After a nail-biter race, the Democratic National Committee (DNC) has elected its first Latino chair, Tom Perez. Now that the Democratic party has new leadership, many might be wondering who exactly the former labor secretary is and how his background, beliefs, and policies will impact his new gig. Perez's victory came after he drew in support from popular and admired Democratic figures, like former presidential nominee and Secretary of State Hillary Clinton and President Barack Obama, as well as Vice President Joe Biden.
Born in upstate New York, the 55-year-old civil rights lawyer's resume is substantial. He began his political career as a law clerk in Colorado in 1987 and quickly moved up in the ranks as a federal prosecutor two years later in 1989. In the following years, Perez later became the Deputy Assistant Attorney General for Civil Rights under the Clinton administration.
Most recently, Perez ran the Department of Justice's Civil Rights Division under Obama and later served as his secretary of labor.
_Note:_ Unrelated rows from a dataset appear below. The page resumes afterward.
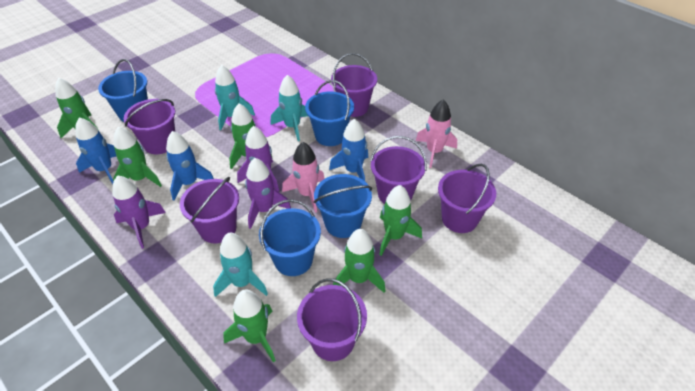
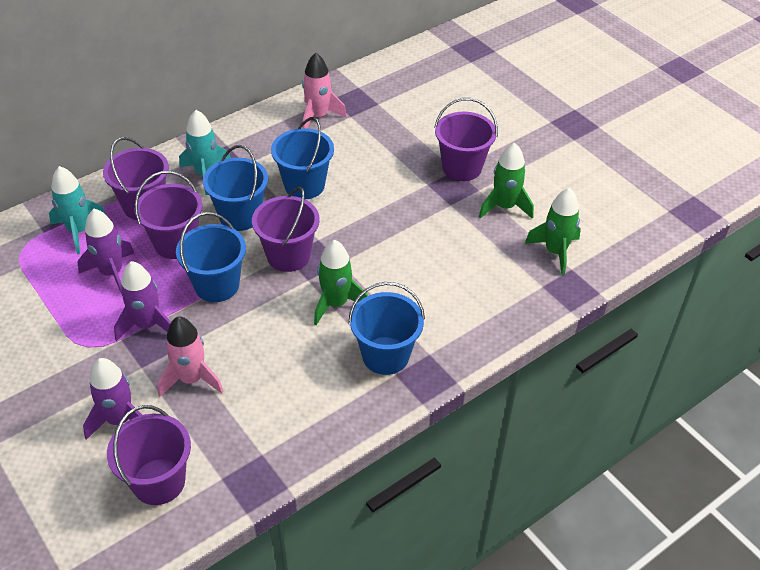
blue rocket: 3 -> 0
green rocket: 6 -> 3
purple bucket: 6 -> 5
turquoise rocket: 3 -> 2

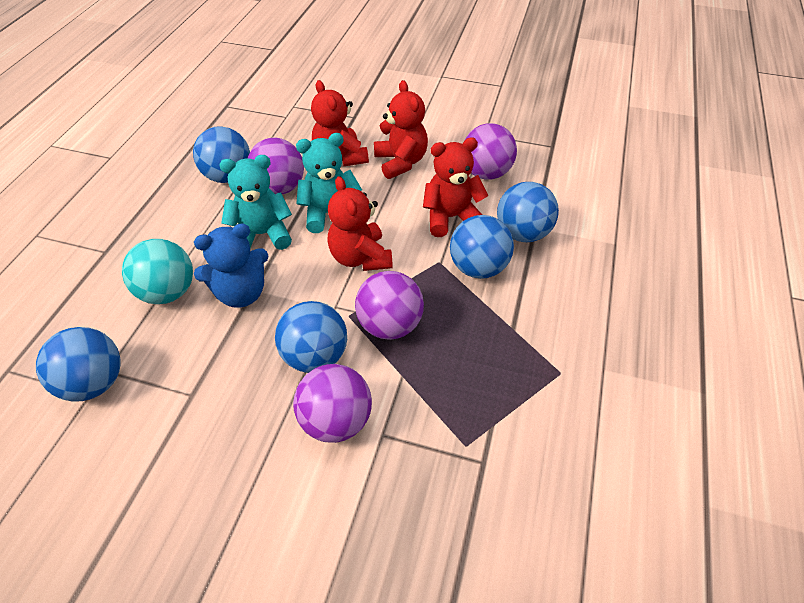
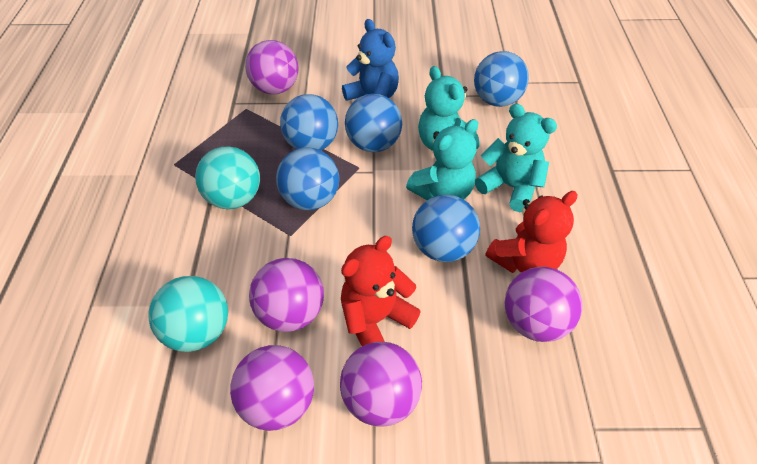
purple ball: 4 -> 5
red teddy bear: 4 -> 2
turquoise ball: 1 -> 2
turquoise teddy bear: 2 -> 3

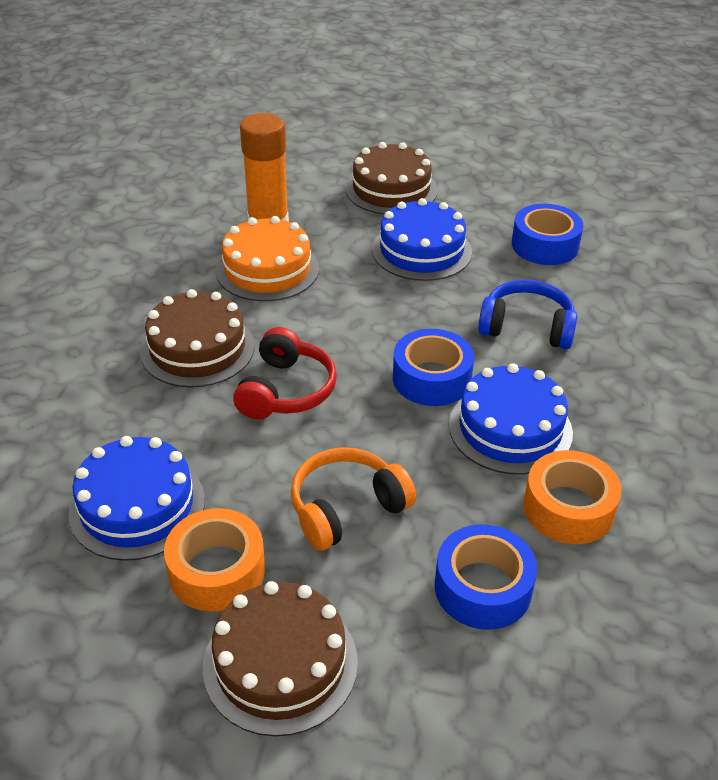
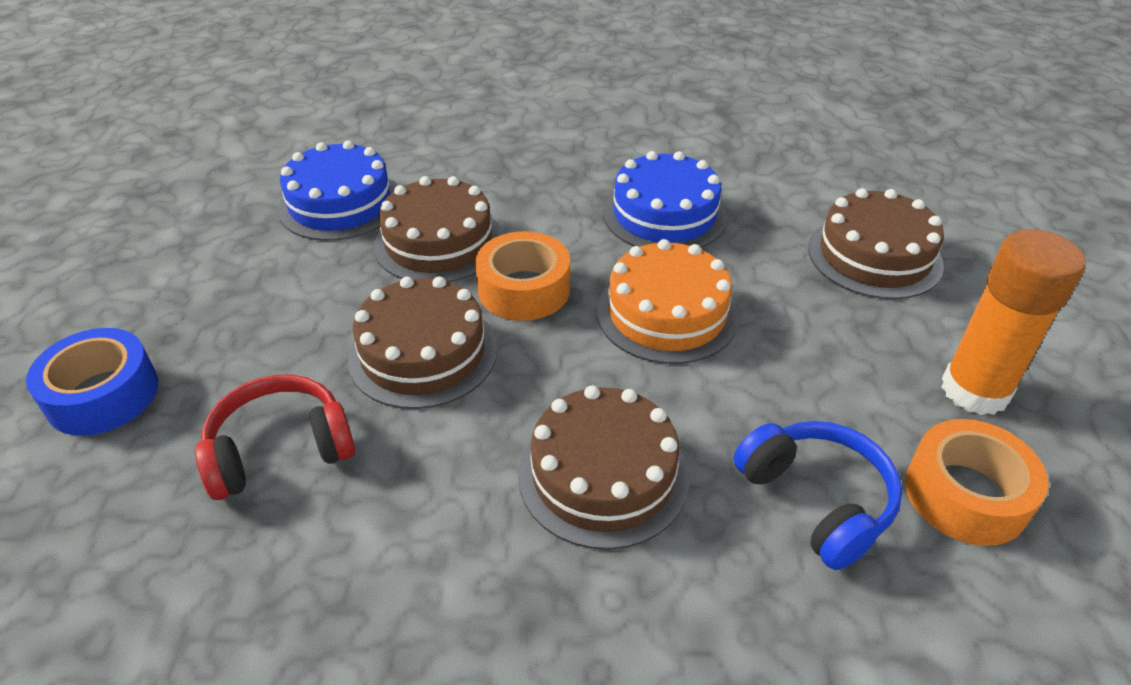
blue cake: 3 -> 2
blue tape: 3 -> 1
brown cake: 3 -> 4
orange headphones: 1 -> 0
While he held those positions, Perez expressed his support to raise the federal minimum wage to $15 an hour as well as the Trans-Pacific Partnership, the trade agreement between 12 countries that border the Pacific Ocean which President Donald Trump abandoned after only three days in office, according to the BBC.
The Trans-Pacific Partnership had been a hot-button issue with politicians and voters, especially during the 2016 presidential race. Although neither Clinton or Trump supported the trade deal, Perez said as recently as July of last year that he was still in favor it, calling it "some of the most far-reaching protections that we've seen in a labor agreement," according to Politico.
Moving forward into this new role as the DNC's chair, Perez plans on paying attention to a group of voters that may have felt ignored by the Democratic party: rural Americans. Earlier this month, on Feb. 9, Perez told ThinkProgress that he’d like to change this outlook:
I’ve spent the last few weeks in rural Wisconsin and Kansas. I think the DNC chairs needs to make house calls, and what we need to do as party is ask, ‘Why did we fare so poorly in big swaths of rural America? What is it about our message that’s not resonating?’ What I learned in these trips is that rural Democrats are discouraged about the fact that the national party does not provide enough help. We’ve ignored them.
Perez began his term as the newly-elected DNC chair by appointing Keith Ellison, a Muslim congressman from Minneapolis whom Perez defeated by 35 votes, as the party's deputy chair and received unanimous consent from the assembly of Democrats.
After tapping his chief opponent to work alongside him, Perez and his fellow Democrats will now begin to re-orient the party with the hope of getting Democrats back in the White House come 2020.